In other words, I am left clueless as to how to proceed *without* some sort of formal analysis having been done..? I can do the analysis myself and have done formal course analysis for the military so I am open to a range of task/performance analyses, but it seems like most corporate Instructional Design defaults to a one hour Articulate Storyline presentation these days; and it sucks. I can’t stand it.
Is it me..?
Am I alone on this one?
I am all about being concise: eLearning sucks because a lack of analysis plus shoe-horning everything into cognitive objectives in the shortest time possible.
There is a better way OR I refuse to be a part of it going forward.
–Analytically Yours
D
A from Guy:
To borrow a phrase from Devo: “Same as it ever was.” And: “As always – it depends.” It depends on the learning/communication goal(s): is it to create awareness via communications; knowledge via education; or skills via training – or simply to enable performance in the process/workflow and given the performers’ prior knowledge/skill a Job Aid would be sufficient.

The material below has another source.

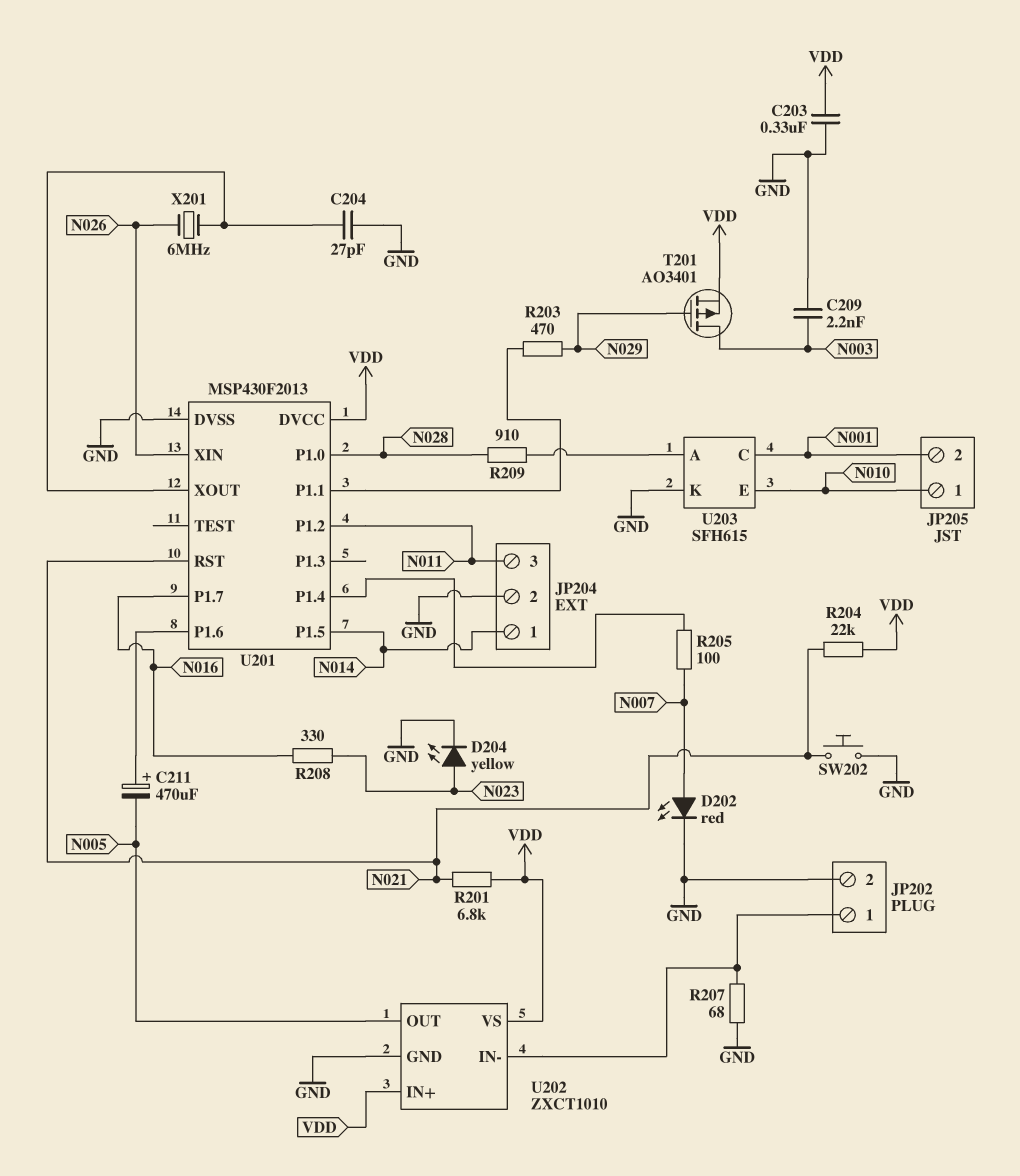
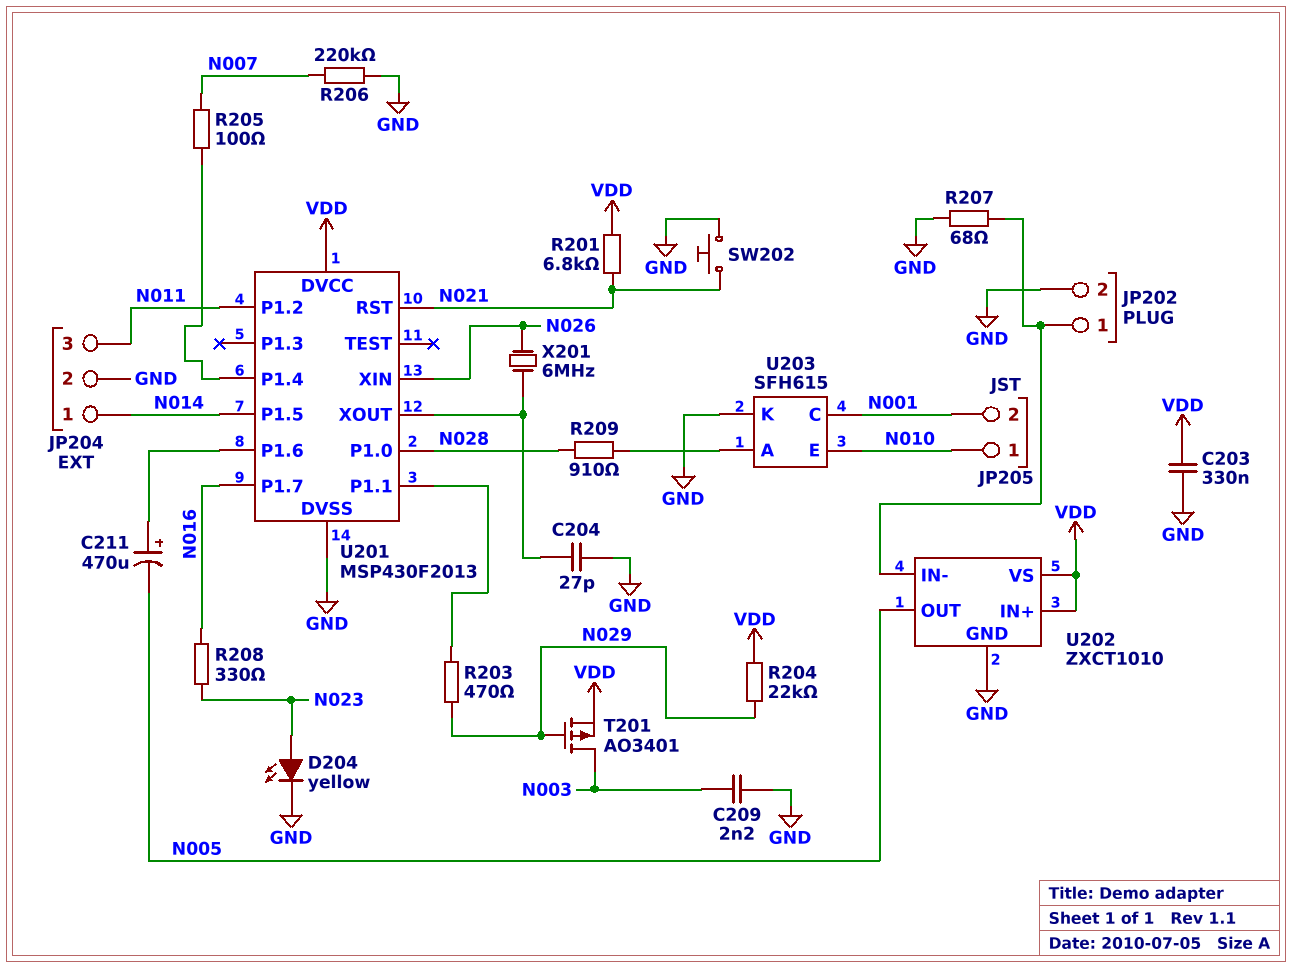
D202: LED red (A N007, K GND) -> none
R204: 22k (N021, VDD) -> 22k (N029, VDD)
R206: none -> 220k (GND, N007)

And then there’s: “he who pays the piper calls the tune” – and it may not be worth it to overly challenge the requestor. You can ask questions and make suggestions, but it’s their investment and their returns (with a positive, nil, or negative ROI). So if you are starving – and are given an assignment – focus on doing the best you can given the circumstances and constraints. And then look for opportunities to help educate the clients/requestors on better ways – when those opportunities present themselves. “Timing is everything.”
I hate to see people beat themselves up for being less than SuperPeople and able to turn unfortunate situations around and right-side-up. You cannot. I cannot. But if you win trust and respect over time – you may find your voice listened to in the next/future opportunity to do better – and you may become a valued resource.

Reminds me of this song from the late John Prine… Note – Maybe NSFW…
Sometimes you just need to be thankful you’ve got a job.